Again, I'm not pregnant.

My period started on Sunday. Want to know what really bad cramps feel like? Read all about my Sunday cramps HERE.

On Tuesday I had my blood tested; I got the results the next day and was told my hormone levels are "within normal range". You'd think they could tell you how wide this range is and which END of the range I'm at, but whatever. I guess normal is as good as it gets. The results I got were for FSH (follicle stimulating hormone) which is released from the pituitary gland, and Estradiol (released from ovaries). I am still waiting to hear the results on the thyroid test.

As far as how I fare with needles, I think I'm fairly average. I am not scared of them and sometimes even enjoy watching OTHER people get poked by them, but I prefer not to watch them sticking ME. I do not like pain and watching it happening makes it too easy to exaggerate the sensations so I just look away.
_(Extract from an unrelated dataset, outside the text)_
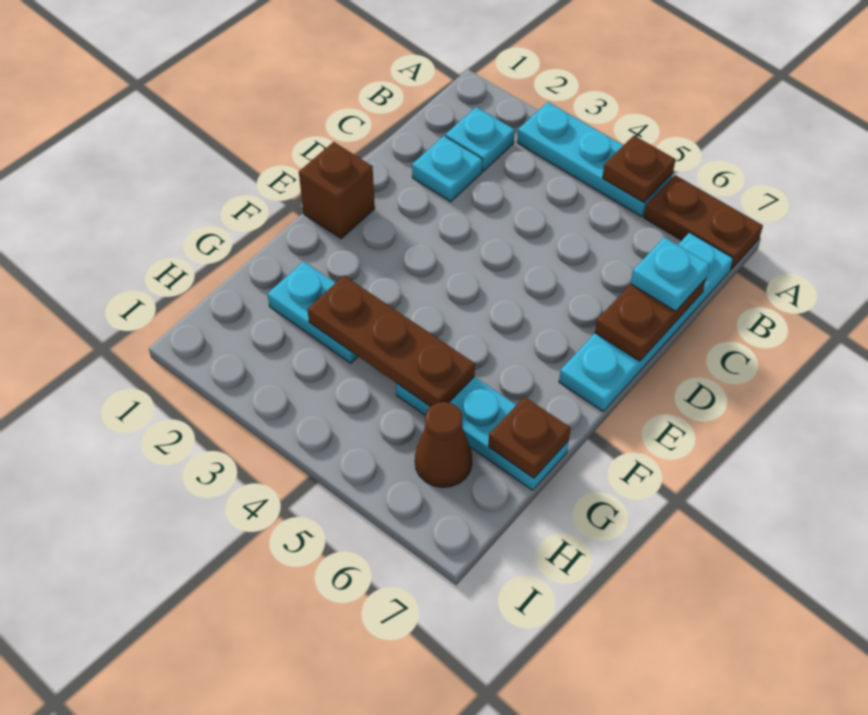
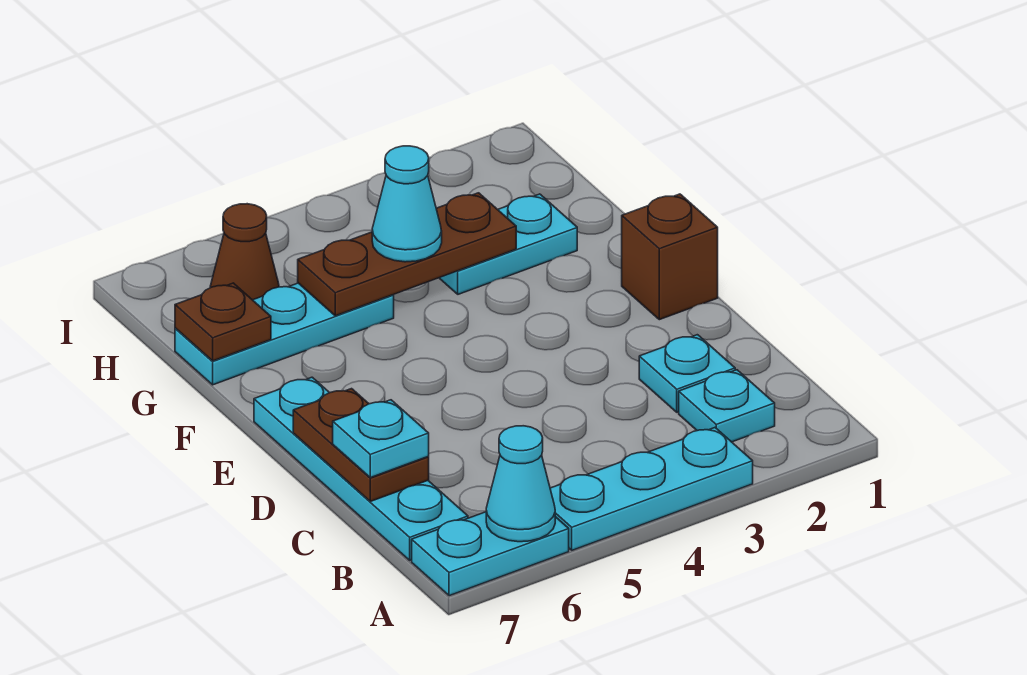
brown plate A5 level 2 -> none
brown plate A6:A7 level 1 -> cyan plate A6:A7 level 1
none -> cyan cone A6 level 2
none -> cyan cone G4 level 3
As an adolescent I couldn't stand the thought of having blood drawn from my arm so I'd insist on finger pokes, which I now realize is THE MOST PAINFUL because of all the nerve endings. Part of why I shrunk from doing it the normal way is that I hated the thought of them digging around in my arm trying to find a vein, imagining my internal strings and tubes being wiggled around. Now I am fine with it as long as I don't have to look at it. That's a good thing, because I am a veinless wonder. The past two times I've had blood drawn they attempted it from my arm, but my veins eluded them so they had to draw from the back of my hand. I don't mind it, but the bruise afterwards makes me look like an old damaged lady. Gross.